UKRI joins international collaboration on Artificial Intelligence
UK Research and Innovation (UKRI) is joining research organisations in Canada and France to host a series of international workshops examining the social and ethical implications of Artificial Intelligence (AI).
The workshops will bring together interdisciplinary groups of experts and will be administered jointly by UKRI, the Canadian Institute for Advanced Research (CIFAR) and France’s Centre National de la Recherche Scientifique (CNRS).
The three institutions will provide funding and support for a series of teams appointed to explore the ethical, social, legal and economic impact of AI research.
Up to nine workshops will take place across each of the three participating nations in 2019, facilitating collaboration between researchers and experts in a range of disciplines, including the social sciences, humanities, law, engineering, computer science and the arts. CIFAR will administer the call, assess the proposals and convene the workshops.
Professor Sir Mark Walport, Chief Executive of UKRI, said: “The profound impact of Artificial Intelligence means that it is essential that research and development in this field is held to high ethical standards. International initiatives such as the workshops announced today are of vital importance in ensuring that AI benefits everyone in society.”
The UK government signalled its commitment to ensuring that AI developments are conducted to the highest ethical standards in the announcement of an AI Sector Deal in April, which included the establishment of a Centre for Data Ethics and Innovation. The AI Sector Deal is a £1 billion deal building on the government’s Industrial Strategy to bring together public and private investment into AI research and innovation, which UKRI is contributing to.
CIFAR President and Chief Executive Alan Bernstein said: “These technologies currently play a significant role in improving the quality of our working lives.
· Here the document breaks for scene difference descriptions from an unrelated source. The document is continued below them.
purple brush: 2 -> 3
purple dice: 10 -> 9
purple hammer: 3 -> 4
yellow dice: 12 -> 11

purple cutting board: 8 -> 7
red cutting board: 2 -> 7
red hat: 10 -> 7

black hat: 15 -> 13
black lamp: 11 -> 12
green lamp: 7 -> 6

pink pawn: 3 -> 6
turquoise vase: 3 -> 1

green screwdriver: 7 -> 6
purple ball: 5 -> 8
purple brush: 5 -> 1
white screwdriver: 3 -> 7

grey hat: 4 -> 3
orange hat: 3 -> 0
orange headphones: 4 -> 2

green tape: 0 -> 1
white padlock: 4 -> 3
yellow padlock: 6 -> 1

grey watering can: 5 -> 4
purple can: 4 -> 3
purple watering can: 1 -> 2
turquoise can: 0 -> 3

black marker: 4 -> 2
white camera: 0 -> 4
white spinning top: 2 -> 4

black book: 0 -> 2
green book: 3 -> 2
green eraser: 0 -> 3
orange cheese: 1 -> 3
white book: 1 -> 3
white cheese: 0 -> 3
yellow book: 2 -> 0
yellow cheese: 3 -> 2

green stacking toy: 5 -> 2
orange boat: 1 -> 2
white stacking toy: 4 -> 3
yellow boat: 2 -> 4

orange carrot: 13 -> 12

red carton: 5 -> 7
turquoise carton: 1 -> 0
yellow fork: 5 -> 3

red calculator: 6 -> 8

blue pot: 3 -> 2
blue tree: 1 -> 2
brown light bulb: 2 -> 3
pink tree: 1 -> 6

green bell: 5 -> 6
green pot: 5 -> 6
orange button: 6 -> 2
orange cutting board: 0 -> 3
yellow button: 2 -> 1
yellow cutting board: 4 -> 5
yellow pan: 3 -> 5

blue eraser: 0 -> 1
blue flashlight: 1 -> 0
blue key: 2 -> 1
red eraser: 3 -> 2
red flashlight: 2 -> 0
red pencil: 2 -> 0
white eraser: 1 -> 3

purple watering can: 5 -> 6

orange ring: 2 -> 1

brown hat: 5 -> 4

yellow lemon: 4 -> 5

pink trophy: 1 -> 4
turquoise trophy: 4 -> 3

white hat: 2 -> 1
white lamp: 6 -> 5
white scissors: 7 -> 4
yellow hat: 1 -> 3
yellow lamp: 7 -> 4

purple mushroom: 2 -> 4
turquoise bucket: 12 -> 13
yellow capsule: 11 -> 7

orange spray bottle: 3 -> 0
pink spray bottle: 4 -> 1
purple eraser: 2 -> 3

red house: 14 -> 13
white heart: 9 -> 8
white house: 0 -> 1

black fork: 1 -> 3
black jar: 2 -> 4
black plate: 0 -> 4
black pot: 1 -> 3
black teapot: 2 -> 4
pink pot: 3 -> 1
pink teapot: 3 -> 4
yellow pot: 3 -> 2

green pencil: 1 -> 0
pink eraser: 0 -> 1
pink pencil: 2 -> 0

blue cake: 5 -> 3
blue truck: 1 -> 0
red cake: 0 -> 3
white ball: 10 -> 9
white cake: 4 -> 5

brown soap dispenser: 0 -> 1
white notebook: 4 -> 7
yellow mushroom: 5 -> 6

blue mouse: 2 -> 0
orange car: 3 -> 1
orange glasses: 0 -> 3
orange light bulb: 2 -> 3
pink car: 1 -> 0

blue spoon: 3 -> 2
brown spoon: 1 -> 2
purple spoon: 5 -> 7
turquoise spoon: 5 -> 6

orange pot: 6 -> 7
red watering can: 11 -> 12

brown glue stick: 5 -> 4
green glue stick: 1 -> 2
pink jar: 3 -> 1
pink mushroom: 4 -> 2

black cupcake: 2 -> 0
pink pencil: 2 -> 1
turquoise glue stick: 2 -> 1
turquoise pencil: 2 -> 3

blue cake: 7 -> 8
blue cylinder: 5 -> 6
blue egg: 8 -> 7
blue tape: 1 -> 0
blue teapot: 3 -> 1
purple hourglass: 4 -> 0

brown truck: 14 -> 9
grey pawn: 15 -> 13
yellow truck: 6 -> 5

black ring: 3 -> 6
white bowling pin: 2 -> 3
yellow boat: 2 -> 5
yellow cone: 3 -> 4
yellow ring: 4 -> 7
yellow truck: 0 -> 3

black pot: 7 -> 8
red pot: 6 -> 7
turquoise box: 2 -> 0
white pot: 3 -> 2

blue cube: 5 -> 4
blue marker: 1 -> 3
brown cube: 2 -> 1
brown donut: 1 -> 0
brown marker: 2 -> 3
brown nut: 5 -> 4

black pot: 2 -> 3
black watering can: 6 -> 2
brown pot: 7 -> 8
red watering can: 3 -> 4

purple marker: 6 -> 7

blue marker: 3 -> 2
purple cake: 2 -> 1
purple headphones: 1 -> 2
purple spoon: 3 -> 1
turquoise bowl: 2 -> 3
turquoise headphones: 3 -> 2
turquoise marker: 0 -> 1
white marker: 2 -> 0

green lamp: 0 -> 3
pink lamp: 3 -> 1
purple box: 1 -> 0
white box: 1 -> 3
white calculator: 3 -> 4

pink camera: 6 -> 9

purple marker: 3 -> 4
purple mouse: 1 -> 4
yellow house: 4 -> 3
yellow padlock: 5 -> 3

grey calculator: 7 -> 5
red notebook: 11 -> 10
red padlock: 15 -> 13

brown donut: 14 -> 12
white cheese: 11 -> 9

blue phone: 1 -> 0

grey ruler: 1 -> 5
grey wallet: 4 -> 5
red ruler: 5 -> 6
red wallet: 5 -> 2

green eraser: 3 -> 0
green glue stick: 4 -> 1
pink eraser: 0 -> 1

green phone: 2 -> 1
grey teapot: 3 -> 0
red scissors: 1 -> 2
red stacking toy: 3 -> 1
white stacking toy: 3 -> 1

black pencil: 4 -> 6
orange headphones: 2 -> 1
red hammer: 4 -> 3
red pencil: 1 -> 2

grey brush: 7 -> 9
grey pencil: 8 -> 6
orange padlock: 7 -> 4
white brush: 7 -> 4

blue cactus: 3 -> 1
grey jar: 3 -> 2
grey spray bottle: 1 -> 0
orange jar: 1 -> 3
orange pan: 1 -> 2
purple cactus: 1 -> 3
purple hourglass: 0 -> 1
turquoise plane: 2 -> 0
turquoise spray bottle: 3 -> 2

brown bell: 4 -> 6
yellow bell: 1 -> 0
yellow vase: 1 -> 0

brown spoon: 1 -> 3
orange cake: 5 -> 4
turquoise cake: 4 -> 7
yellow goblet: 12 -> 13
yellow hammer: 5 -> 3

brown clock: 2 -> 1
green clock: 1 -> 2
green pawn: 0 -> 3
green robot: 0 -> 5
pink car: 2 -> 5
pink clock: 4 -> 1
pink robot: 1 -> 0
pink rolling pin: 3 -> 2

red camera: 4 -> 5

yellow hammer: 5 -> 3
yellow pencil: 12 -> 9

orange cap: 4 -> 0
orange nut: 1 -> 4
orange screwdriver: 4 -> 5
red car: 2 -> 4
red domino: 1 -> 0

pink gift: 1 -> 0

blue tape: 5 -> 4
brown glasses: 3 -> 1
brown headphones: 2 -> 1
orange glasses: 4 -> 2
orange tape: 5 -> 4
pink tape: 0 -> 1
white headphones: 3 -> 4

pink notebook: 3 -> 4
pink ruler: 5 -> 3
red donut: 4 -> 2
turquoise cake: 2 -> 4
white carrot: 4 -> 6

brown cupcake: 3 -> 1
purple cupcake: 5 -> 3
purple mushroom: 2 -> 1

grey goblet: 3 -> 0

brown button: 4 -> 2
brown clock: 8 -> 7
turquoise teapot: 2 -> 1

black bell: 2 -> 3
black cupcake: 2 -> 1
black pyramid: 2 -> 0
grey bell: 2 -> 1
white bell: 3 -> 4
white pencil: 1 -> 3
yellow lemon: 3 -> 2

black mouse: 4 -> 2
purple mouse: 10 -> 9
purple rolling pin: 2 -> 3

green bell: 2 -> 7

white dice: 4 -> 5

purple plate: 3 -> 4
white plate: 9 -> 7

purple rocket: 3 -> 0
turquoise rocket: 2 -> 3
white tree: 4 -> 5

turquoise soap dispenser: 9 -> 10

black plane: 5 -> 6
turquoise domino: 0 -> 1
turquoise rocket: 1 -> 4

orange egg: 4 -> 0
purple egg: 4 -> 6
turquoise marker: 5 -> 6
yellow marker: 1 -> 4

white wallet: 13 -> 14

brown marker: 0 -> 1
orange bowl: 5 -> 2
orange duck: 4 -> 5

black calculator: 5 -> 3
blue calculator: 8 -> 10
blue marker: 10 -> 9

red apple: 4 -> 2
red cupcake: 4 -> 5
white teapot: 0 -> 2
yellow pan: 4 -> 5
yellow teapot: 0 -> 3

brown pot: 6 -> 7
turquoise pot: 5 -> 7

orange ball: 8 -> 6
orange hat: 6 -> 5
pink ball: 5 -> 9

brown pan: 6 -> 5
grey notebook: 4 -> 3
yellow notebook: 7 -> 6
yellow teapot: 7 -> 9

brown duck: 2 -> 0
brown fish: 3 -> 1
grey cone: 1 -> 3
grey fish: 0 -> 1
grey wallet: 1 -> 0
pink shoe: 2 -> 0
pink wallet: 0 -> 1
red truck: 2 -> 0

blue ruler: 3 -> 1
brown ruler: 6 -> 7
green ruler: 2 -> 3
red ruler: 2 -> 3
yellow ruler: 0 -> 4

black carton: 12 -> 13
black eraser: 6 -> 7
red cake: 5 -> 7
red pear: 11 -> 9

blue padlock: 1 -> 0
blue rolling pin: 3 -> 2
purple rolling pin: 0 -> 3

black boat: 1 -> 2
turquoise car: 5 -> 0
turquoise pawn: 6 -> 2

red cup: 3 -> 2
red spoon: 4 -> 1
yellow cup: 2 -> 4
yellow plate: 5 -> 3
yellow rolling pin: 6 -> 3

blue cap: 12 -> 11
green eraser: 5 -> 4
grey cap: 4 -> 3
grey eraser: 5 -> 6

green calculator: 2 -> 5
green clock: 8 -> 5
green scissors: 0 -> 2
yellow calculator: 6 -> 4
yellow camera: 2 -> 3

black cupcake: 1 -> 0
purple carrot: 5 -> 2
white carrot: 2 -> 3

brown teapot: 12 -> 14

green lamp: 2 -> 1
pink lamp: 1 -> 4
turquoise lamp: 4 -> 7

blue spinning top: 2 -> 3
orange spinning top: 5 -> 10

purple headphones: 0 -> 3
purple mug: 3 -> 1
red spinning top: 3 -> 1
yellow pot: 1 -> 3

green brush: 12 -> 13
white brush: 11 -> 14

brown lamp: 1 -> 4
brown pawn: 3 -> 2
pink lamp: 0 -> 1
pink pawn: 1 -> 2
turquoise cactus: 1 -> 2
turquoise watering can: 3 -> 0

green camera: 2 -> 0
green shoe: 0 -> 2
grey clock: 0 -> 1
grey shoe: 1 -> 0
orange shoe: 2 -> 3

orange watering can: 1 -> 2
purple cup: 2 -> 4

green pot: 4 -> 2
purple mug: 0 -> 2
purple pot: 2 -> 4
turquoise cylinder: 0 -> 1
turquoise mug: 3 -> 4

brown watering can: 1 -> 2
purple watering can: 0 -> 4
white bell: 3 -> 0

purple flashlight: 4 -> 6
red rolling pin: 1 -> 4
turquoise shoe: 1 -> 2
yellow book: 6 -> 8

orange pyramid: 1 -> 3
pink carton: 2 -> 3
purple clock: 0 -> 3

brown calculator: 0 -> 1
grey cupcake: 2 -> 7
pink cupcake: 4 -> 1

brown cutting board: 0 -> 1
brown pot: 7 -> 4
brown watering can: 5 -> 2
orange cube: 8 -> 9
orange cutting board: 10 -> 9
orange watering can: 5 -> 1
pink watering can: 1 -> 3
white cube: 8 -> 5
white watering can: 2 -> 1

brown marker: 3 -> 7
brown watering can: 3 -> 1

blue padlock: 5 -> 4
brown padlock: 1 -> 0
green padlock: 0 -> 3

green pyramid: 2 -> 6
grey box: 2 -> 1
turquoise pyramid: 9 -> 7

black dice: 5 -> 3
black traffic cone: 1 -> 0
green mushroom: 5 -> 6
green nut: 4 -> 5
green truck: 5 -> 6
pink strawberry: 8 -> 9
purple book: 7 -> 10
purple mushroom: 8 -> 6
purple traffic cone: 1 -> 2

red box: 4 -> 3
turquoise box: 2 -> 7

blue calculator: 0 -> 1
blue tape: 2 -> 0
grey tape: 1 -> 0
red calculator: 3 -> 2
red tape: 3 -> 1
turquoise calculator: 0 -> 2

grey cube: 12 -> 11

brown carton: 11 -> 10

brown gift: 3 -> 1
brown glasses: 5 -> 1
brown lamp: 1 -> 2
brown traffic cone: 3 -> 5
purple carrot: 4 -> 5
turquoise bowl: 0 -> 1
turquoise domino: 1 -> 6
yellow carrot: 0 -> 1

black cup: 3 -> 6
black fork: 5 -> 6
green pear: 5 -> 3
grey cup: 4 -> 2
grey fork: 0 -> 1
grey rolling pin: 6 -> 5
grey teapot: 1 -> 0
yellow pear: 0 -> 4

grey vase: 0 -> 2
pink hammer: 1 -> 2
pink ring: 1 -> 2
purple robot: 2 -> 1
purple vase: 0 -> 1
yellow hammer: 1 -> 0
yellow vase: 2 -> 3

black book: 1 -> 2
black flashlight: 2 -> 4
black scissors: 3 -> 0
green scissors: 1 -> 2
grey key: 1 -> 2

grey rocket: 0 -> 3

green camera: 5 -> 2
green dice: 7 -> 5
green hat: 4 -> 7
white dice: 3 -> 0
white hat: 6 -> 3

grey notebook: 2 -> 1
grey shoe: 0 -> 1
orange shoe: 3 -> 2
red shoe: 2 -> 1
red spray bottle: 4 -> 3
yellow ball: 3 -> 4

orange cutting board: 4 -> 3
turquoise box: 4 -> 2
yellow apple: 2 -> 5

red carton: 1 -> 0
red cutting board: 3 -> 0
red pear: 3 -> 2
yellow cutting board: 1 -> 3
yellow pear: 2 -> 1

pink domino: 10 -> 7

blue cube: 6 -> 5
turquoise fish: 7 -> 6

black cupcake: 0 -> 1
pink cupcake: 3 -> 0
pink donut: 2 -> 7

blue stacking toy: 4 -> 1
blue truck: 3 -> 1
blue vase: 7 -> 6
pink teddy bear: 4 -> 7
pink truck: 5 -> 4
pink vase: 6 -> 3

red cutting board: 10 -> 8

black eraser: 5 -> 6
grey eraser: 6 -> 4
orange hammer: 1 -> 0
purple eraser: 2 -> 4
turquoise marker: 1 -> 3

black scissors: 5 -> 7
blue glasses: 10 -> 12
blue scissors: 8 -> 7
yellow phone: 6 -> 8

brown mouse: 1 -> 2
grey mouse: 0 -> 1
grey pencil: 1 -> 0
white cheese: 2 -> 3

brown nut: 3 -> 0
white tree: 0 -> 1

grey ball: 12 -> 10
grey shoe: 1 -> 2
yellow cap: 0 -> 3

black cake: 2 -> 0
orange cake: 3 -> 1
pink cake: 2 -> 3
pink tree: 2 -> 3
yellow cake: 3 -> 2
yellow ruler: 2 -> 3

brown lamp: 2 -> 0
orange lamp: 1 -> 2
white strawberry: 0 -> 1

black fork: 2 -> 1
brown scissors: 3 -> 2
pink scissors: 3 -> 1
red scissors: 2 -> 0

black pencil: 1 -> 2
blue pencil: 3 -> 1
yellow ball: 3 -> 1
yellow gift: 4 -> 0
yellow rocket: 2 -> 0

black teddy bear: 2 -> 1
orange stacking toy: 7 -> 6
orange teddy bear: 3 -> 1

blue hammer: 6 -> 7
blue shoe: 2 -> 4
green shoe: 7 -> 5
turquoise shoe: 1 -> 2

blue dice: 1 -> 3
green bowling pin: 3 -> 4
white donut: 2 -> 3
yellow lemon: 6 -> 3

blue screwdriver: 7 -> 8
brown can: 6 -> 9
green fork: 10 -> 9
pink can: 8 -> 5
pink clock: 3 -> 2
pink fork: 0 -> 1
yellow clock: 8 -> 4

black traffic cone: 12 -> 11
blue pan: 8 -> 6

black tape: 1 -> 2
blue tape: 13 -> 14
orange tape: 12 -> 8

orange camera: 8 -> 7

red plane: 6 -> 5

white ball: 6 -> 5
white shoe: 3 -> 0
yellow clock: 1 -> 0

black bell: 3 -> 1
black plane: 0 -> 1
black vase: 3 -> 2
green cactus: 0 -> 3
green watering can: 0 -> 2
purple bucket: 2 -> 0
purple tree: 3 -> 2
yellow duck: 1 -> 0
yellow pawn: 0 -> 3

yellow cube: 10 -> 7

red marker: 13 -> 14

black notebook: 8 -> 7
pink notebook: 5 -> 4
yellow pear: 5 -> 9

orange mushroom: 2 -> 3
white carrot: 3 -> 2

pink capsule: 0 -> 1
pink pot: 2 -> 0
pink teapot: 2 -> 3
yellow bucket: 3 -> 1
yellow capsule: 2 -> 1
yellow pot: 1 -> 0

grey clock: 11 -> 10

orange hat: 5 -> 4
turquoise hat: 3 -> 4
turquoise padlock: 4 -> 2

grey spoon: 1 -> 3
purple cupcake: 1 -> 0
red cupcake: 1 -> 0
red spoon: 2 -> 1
They have changed the way we communicate, navigate the world and take care of our health: indeed, it is hard to imagine a sector of society that will not be affected by AI.”
Antoine Petit, Chief Executive of CNRS, said: “While AI holds great promise, it also raises ethical concerns and the likelihood of social change. “It is essential that all such potential implications be thoroughly researched and understood by policy-makers, scientists, business and civil society.”
Proposal applications are due on October 15.